Сии потуги пустого лицемерья не обманули даже Кэтрин. Несообразности, противоречия и ложь бросились ей в глаза с первой же строки. Она стыдилась за Изабеллу и стыдилась того, что любила ее. Сии изъявленья привязанности были отвратительны, сии оправданья пусты, а требованья дерзки. От ее имени написать Джеймсу! Нет уж, Джеймсу вовсе не следует более слышать имени Изабеллы.
По прибытьи Генри Кэтрин сообщила ему и Элинор, что брат их в безопасности, со всею искренностью их поздравила и с великим негодованьем зачитала самые содержательные отрывки письма. Дочитав же:
– Вот и вся Изабелла, – вскричала она, – вот и вся наша дружба! Она, вероятно, почитает меня идиоткой – иначе бы так не писала; но, быть может, сие более прояснило мне ее нрав, нежели ей известен мой. Я понимаю, какова она. Самовлюбленная кокетка, чьи фокусы не подействовали. Я не верю, что она когда-нибудь питала расположение к Джеймсу или ко мне; я бы хотела вовсе ее не знать.
– Вскоре вам покажется, будто так оно и есть, – сказал Генри.
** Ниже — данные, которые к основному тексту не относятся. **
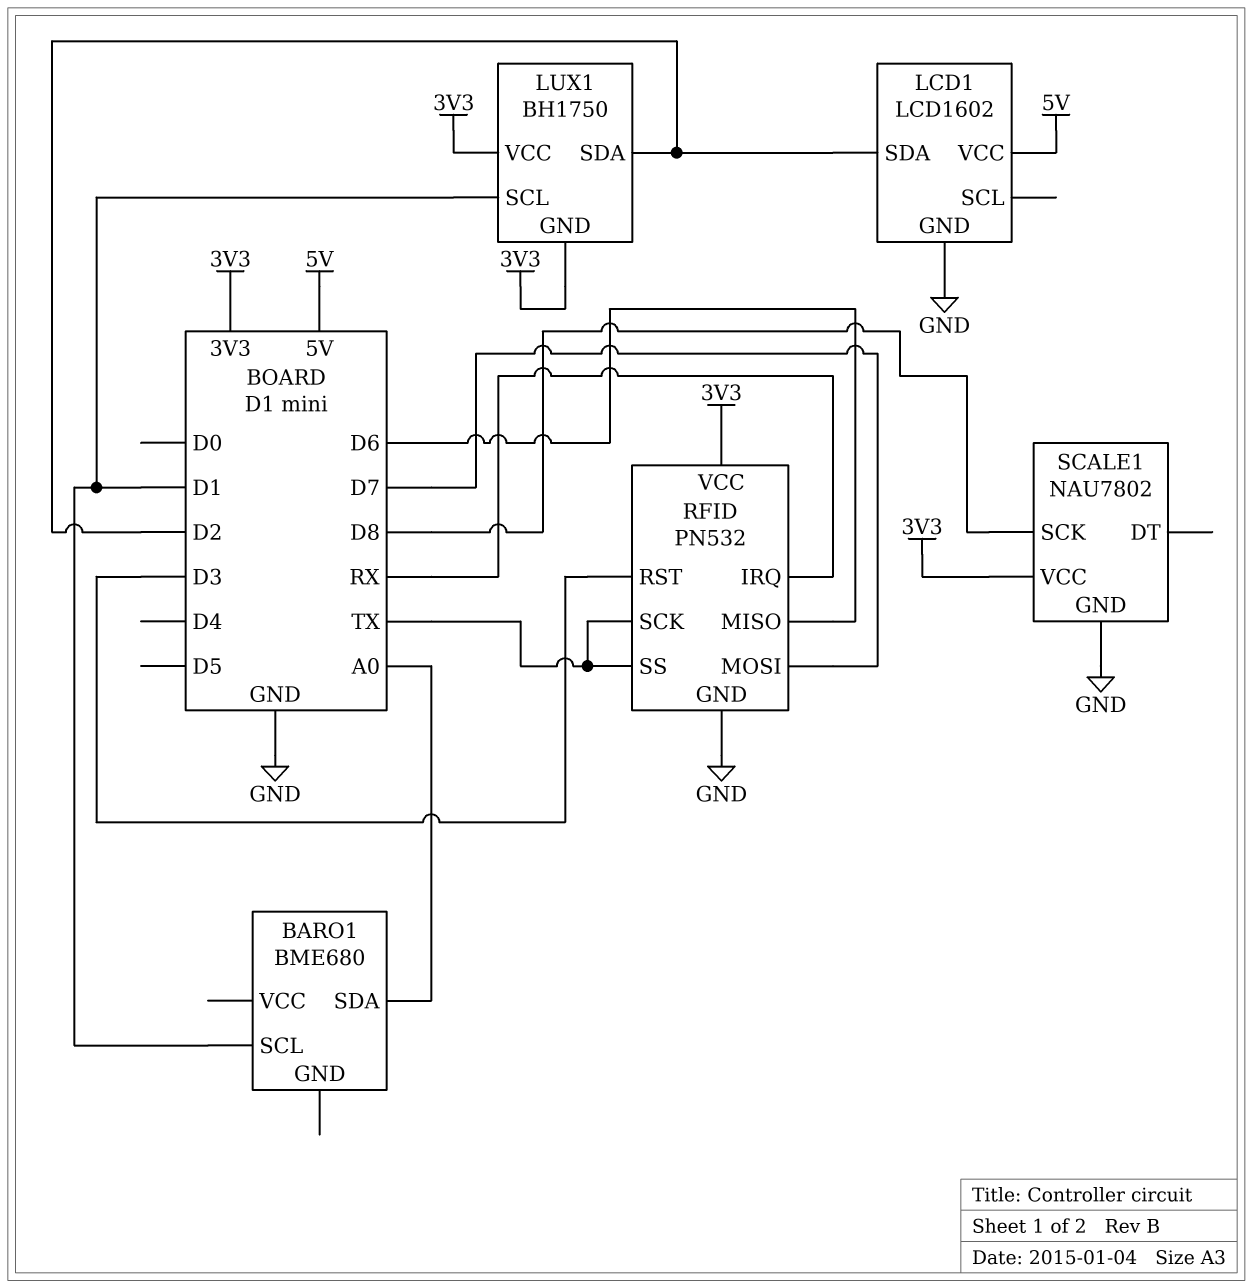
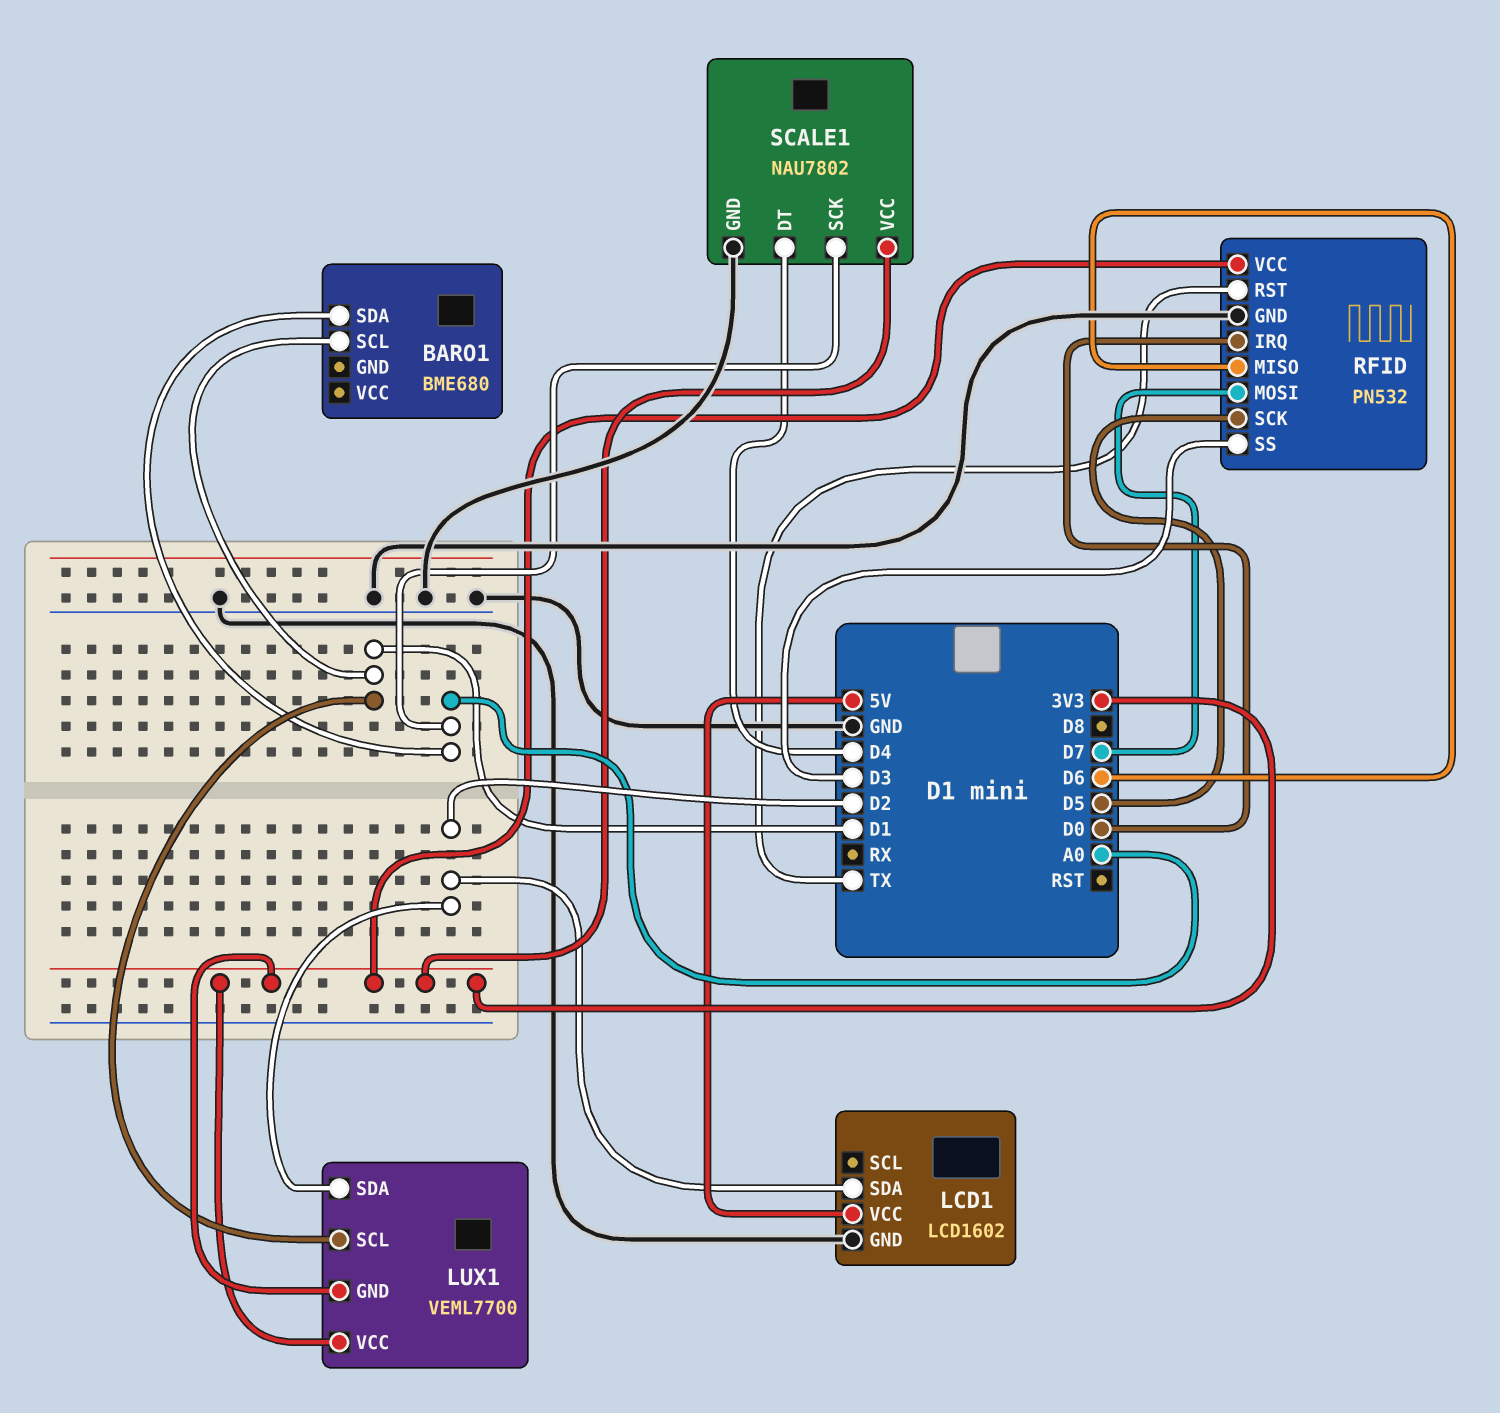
LUX1: BH1750 -> VEML7700
RFID pin IRQ: RX -> D0
RFID pin RST: D3 -> TX
RFID pin SCK: TX -> D5
RFID pin SS: TX -> D3
SCALE1 pin DT: none -> D4
SCALE1 pin SCK: D8 -> A0

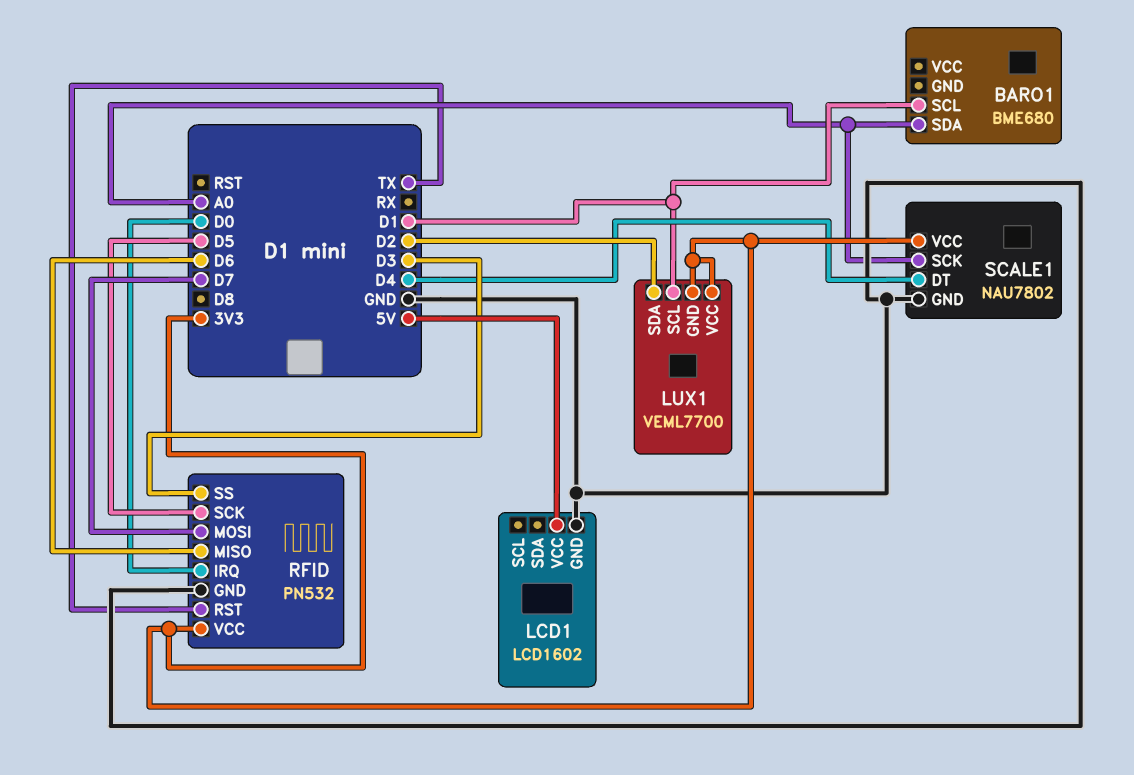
LCD1 pin SDA: D2 -> none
– Я не постигаю лишь одного. Я понимаю, что она имела виды на капитана Тилни, но не преуспела; но я не постигаю, чего хотел капитан Тилни. Для чего ему было окружать ее вниманьем так, что она поссорилась с моим братом, а затем бежать самому?
– Я мало что могу сказать в защиту резонов Фредерика – тех, кои я подозреваю. Он не лишен тщеславья, как и юная госпожа Торп; основное различье меж ними в том, что он умнее, а посему его тщеславье пока ему не навредило. Раз следствие его поведенья не обеляет его в ваших глазах, нам лучше не искать причины.
– Значит, вы думаете, на самом деле он был к ней равнодушен?
– Я в этом убежден.
– И притворялся, будто это не так, озорства ради?
Генри кивнул.
– Что ж, в таком случае, должна сказать, он мне ни капельки не нравится. Для всех нас все обернулось к лучшему, но он не нравится мне все равно. Вообще-то, я думаю, никто не пострадал – вряд ли у Изабеллы разбито сердце. Но что, если бы она в него влюбилась?